Dr Arndt Faatz MBA
Drawing on experiences and insights
2000-2025
© Dr Arndt Faatz www.videant.eu

Article 1: The Tokenization Revolution – From Cowrie Shells to Digital Ledgers
Back to Basics
The future of money looks remarkably like its ancient past. When our ancestors used cowrie shells for commerce thousands of years ago, they understood something fundamental: value could be represented by a token that everyone trusted. Today’s tokenization revolution brings this peer-to-peer simplicity into the digital age, but with profound implications for how we structure financial markets.
During my tenure at DEPFA Bank, where I built a $4 billion investment-grade synthetic asset book, I witnessed firsthand how financial innovation can transform markets. The structured credit derivatives we created – from first-to-default baskets to credit-linked notes – were early examples of how traditional assets could be repackaged and traded in new forms. Today’s tokenization takes this concept to its logical conclusion: any asset can become a programmable, instantly transferable digital token on a shared ledger.
The Promise of Atomic Settlement
Tokenization fundamentally addresses the settlement frictions that plague traditional markets. Having managed the restructuring of complex infrastructure facilities in Italy and French commercial real estate portfolios at FMS Wertmanagement, I experienced how settlement delays and counterparty risks compound complexity. A €180 million restructuring could take weeks to settle through multiple intermediaries, each adding cost and risk. Programmable ledgers offer atomic settlement – the simultaneous and instantaneous exchange of assets and payment. This isn’t merely faster; it eliminates entire categories of risk. J.P. Morgan estimates that immediate settlement could reduce asset management costs by a fifth. I can tell from experience in FMS Wertmanagement and MUFG that for institutions managing billions in assets, such efficiencies do represent transformational change.

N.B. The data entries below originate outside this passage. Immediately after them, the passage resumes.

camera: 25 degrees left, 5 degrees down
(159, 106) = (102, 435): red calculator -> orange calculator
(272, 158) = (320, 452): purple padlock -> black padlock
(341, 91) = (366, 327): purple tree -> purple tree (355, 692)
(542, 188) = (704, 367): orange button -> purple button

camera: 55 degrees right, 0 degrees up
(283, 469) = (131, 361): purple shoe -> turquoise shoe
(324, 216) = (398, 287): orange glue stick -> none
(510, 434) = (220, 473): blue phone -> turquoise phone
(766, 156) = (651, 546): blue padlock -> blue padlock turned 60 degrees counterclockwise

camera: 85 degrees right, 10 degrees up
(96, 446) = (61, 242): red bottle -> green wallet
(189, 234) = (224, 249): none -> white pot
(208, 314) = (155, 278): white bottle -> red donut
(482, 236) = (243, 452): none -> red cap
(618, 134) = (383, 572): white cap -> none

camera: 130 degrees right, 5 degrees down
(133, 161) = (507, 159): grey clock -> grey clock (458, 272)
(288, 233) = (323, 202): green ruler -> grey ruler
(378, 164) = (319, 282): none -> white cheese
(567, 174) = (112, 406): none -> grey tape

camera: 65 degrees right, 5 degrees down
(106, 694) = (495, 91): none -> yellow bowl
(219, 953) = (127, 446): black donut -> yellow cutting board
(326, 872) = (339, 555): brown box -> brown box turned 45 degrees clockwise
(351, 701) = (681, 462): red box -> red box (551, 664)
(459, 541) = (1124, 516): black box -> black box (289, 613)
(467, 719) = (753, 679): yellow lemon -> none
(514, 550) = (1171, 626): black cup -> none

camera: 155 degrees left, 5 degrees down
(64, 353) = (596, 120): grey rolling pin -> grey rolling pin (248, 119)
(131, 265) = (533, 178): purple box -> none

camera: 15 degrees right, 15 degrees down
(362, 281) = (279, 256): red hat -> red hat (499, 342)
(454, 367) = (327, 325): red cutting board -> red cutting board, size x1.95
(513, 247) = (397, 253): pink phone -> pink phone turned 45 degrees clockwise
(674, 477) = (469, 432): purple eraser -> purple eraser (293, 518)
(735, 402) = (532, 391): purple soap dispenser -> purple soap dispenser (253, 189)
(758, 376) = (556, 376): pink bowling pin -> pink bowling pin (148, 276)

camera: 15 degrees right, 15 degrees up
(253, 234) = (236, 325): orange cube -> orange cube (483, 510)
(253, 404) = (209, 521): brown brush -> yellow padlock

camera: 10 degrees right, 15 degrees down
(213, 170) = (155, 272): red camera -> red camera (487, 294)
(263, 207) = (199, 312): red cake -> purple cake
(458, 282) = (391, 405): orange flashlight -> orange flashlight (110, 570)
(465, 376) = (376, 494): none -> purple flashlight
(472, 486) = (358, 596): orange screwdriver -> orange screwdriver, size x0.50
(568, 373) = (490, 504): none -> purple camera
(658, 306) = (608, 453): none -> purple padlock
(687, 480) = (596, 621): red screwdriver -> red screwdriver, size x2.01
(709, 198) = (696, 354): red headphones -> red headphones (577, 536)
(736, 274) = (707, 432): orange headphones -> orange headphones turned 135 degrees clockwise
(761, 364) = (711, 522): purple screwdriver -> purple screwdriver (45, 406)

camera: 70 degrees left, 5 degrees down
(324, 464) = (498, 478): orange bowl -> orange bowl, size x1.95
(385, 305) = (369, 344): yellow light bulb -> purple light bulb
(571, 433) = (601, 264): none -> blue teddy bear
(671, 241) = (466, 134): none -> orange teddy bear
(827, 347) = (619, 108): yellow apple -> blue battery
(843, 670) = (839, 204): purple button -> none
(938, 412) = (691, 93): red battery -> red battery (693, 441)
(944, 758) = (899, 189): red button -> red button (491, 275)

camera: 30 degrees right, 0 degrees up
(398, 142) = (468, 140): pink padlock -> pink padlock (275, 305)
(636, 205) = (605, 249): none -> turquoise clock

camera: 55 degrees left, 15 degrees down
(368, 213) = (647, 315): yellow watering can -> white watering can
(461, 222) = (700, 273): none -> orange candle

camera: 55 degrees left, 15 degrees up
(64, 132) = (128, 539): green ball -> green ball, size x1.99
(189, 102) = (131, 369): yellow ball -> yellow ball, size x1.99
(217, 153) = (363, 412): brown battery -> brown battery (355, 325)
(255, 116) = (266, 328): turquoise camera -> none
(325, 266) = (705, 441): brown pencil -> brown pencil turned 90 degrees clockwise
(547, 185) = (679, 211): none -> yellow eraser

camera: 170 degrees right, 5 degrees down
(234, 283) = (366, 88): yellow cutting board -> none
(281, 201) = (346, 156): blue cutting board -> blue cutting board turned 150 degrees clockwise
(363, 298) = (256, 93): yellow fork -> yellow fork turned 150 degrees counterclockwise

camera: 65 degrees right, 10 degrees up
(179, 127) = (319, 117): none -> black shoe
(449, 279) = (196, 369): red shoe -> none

Learning from History’s Cycles
Yet history offers cautionary parallels. The rise of privately issued stablecoins mirrors America’s chaotic Free Banking Era of the 19th century, when numerous private banks issued their own notes. These often failed to trade at par value, creating the very confusion that central banking was designed to solve. I for one have vivid memories of trying to implement meaningful regulatory compliance across multiple jurisdictions, when financial innovation without proper oversight tended to recreate problems we thought we’d solved – there was at least one Groundhog Day per week.
The composability of tokenized assets – their ability to be combined and reused in complex arrangements – offers immense potential. But having lived through the 2008 crisis in a bank that actually failed, when I witnessed firsthand how interconnected synthetic structures could amplify systemic risk, I recognize that innovation must be balanced with prudent risk management. The question isn’t whether to embrace tokenization, but how to harness its benefits while learning from past mistakes.